Per la SPAL sembra non esserci proprio pace. Nemmeno il cambio di guida tecnica ha trasmesso ai giocatori biancazzurri la scossa necessaria per regalare una gioia (seppur piccola) ai propri tifosi nella Coppa Italia regionale. A presentarsi in sala stampa dopo aver sollevato il trofeo al centro del campo è un fiero Luca Rastelli, tecnico del Nibbiano&Valtidone, che analizza la partita partendo proprio dall’imbattibilità della sua squadra (in campionato e in coppa).
“Non perdiamo perché ho la fortuna di allenare una squadra forte, quello fa la differenza. Cerco di dare una mano e fare pochi danni, aiutando i miei ragazzi a fare partite come quelle di oggi che per la nostra società sono un motivo d’orgoglio. Vincere davanti a così tanta gente è una bella soddisfazione, ma l’intento è quello di crescere ancora”.
“Il cambio in panchina della SPAL ha fatto in modo che preparassimo la partita con diverse soluzioni anche se il sistema di gioco iniziale della SPAL non lo avevamo messo in preventivo, per questo all’inizio non trovavamo i riferimenti che avevamo studiato.
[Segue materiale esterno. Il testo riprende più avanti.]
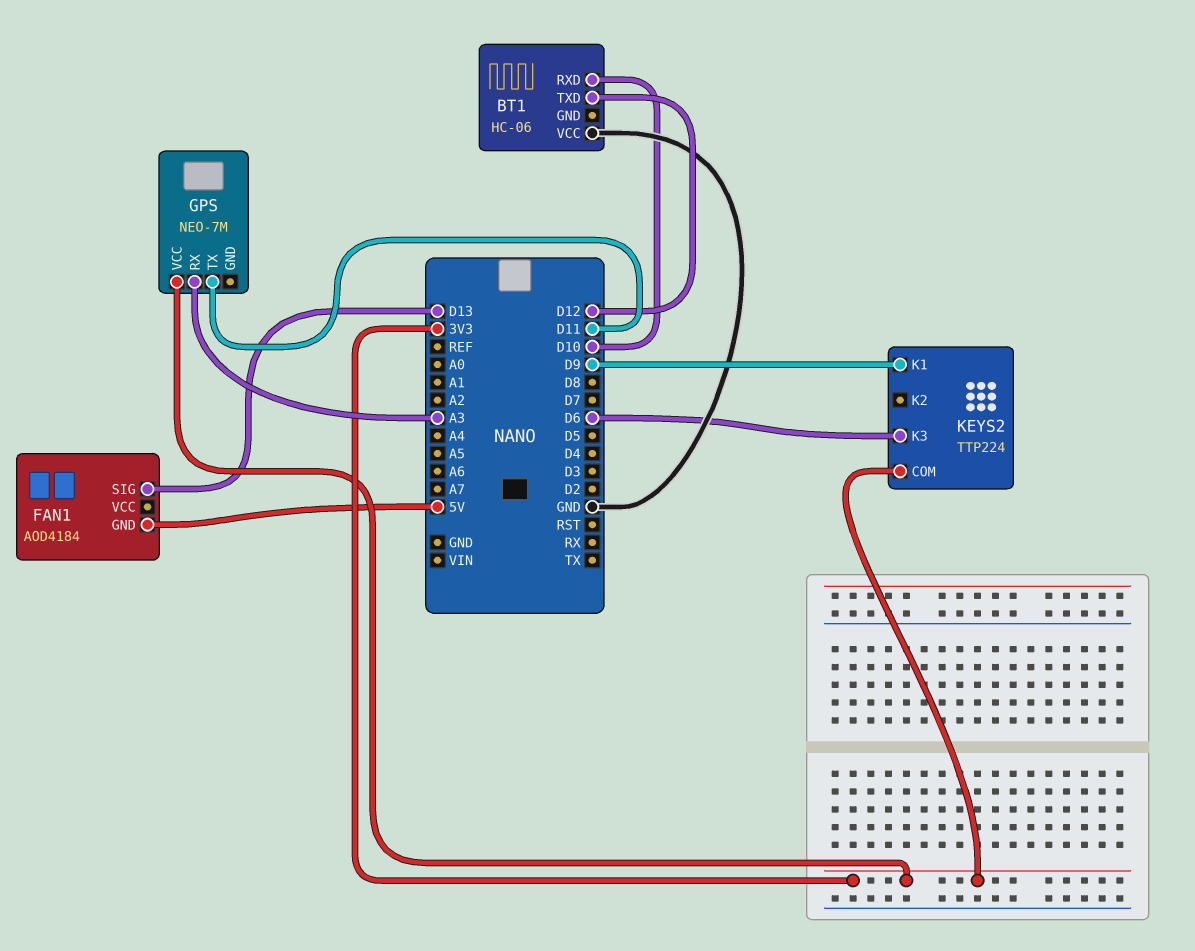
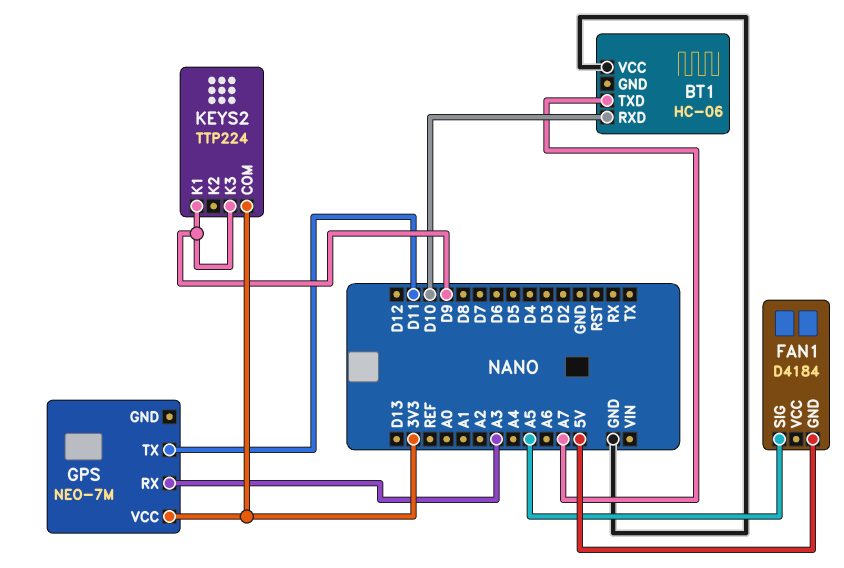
BT1 pin TXD: D12 -> A7
FAN1: AOD4184 -> D4184
FAN1 pin SIG: D13 -> A5
KEYS2 pin K3: D6 -> D9

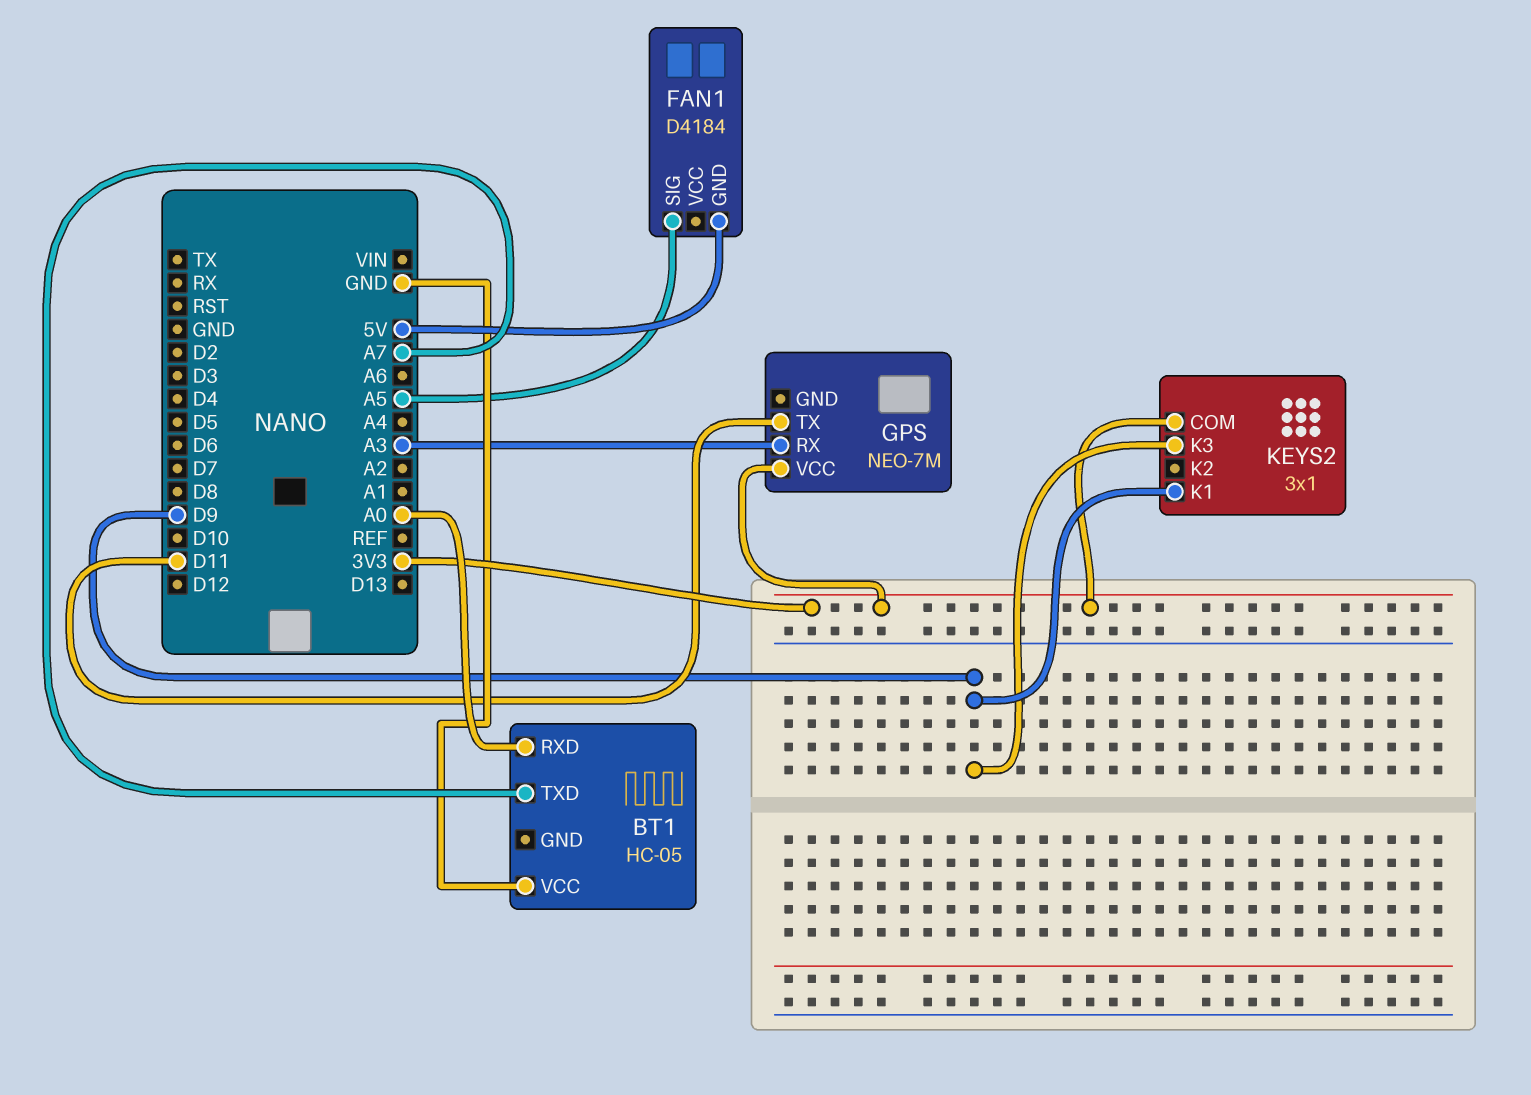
BT1: HC-06 -> HC-05
BT1 pin RXD: D10 -> A0
KEYS2: TTP224 -> 3x1

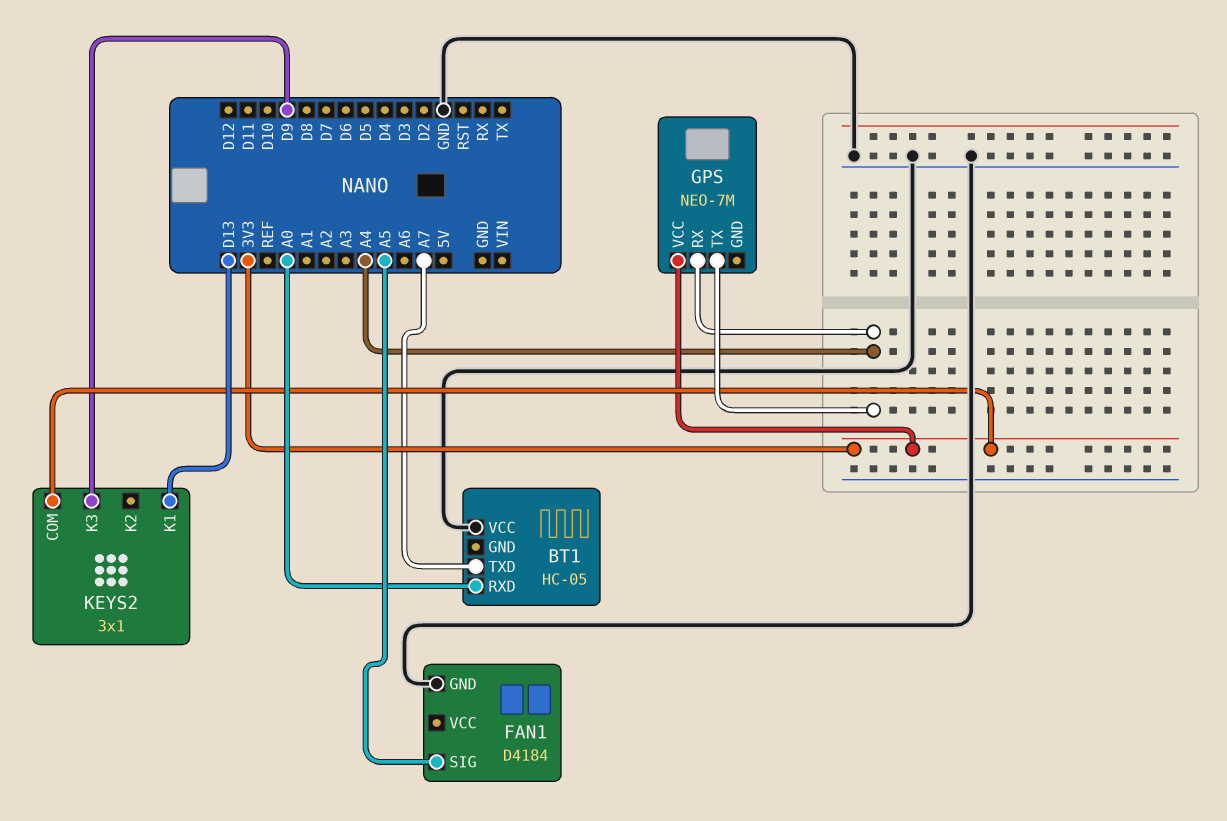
FAN1 pin GND: 5V -> GND
GPS pin RX: A3 -> A4
GPS pin TX: D11 -> A4
KEYS2 pin K1: D9 -> D13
Con il passare dei minuti ci siamo sistemati e a fine primo tempo abbiamo avuto il modo di aggiustarci e fare una gran partita contro una squadra che nei singoli è molto forte. La partita sembrava essere destinata ai tempi supplementari, poi abbiamo trovato la giocata giusta con un ragazzo subentrato dalla panchina che ha messo una gran palla per Grasso”.